In marked contrast to statutes expressly eliminating the court's power of dismissal under section 1385, nothing in the statutes codifying Proposition 36 specifically divests the court of its power to dismiss an allegation or strike a prior conviction under section 1385.  (Compare § 1210.1 [Prop. 36] with § 12022.53, subd. (h) [precluding use of section 1385 to strike allegation of firearm use that would bring defendant within ambit of its provisions 6 ], § 1203.066 [precluding use of section 1385 as a means to strike allegation and order probation in certain sexual abuse cases 7 ] and § 1385.1 [precluding use of section 1385 to dismiss special circumstances admitted or found true 8 ].)

Nor is the term “[n]otwithstanding any other provision of law” in section 1210.1, subdivision (a) sufficient by itself to abrogate the discretion to dismiss under section 1385.   In Romero the Supreme Court addressed similar language in the Three Strikes law, which provided, “ ‘Notwithstanding any other law, subdivisions (b) to (i), inclusive, shall be applied in every case in which a defendant has a prior felony conviction as defined in subdivision (d).’ ”  (Romero, 13 Cal.4th at p. 523, 53 Cal.Rptr.2d 789, 917 P.2d 628, quoting § 667, subd. (f)(1).)  The People argued the phrase “ ‘[n]otwithstanding any other law’ ” negated the trial court's power under section 1385 to dismiss a sentencing allegation and remove a defendant from the Three Strikes scheme.  (Romero, at p. 523.)   The Court disagreed.   Analyzing the statutory language in context, the Court held that the phrase “[n]otwithstanding any other law” simply directed use of the prescribed Three Strikes penalty over other potentially available sentencing schemes;  that fact alone did not make it inconsistent with the use of section 1385.  (Ibid;  see also People v. Williams, supra, 30 Cal.3d at p. 489, 179 Cal.Rptr. 443, 637 P.2d 1029 [voter initiative commanding a prescribed penalty is insufficient to abrogate a trial court's presumed power to dismiss under section 1385].)

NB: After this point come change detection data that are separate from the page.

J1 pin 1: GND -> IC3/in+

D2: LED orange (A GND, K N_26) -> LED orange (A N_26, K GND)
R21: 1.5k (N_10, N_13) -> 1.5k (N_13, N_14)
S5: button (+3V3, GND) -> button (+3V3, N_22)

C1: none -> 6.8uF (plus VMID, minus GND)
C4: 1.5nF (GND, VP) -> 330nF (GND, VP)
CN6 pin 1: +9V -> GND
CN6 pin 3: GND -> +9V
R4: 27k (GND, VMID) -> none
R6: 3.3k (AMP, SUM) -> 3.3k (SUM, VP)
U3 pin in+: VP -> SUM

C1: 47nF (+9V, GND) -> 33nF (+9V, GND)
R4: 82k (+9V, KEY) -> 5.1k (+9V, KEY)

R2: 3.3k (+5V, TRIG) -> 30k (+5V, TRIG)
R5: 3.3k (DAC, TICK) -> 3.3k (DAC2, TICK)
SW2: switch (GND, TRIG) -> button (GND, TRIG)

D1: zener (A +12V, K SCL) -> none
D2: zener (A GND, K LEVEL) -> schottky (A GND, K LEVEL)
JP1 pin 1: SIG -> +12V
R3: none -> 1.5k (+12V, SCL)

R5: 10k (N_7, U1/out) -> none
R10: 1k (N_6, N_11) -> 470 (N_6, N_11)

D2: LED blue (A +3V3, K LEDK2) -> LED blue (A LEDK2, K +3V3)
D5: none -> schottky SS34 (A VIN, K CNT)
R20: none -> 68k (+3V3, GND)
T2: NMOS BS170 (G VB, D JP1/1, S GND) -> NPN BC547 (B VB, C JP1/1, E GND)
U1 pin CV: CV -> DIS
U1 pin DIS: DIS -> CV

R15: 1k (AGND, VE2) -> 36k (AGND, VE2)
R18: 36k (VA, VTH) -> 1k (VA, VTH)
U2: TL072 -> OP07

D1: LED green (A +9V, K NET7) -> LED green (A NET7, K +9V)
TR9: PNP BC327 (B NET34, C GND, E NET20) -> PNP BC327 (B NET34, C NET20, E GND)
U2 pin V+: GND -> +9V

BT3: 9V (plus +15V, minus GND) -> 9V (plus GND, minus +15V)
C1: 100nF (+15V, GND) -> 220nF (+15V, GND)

We read the phrase, “Notwithstanding any other provision of law, and except as provided in subdivision (b), any person convicted of a nonviolent drug possession offense shall receive probation” contained in Proposition 36, as similarly commanding a prescribed penalty-in this case probation-over other available sentencing schemes.   Nothing in the statute expressly negates section 1385 or provides a command inconsistent with its use.   Accordingly, guided by Romero, we likewise interpret the inclusion of the phrase “notwithstanding any other provision of law” in Proposition 36 to make the statute paramount in the face of other available sentencing schemes, not to abrogate section 1385.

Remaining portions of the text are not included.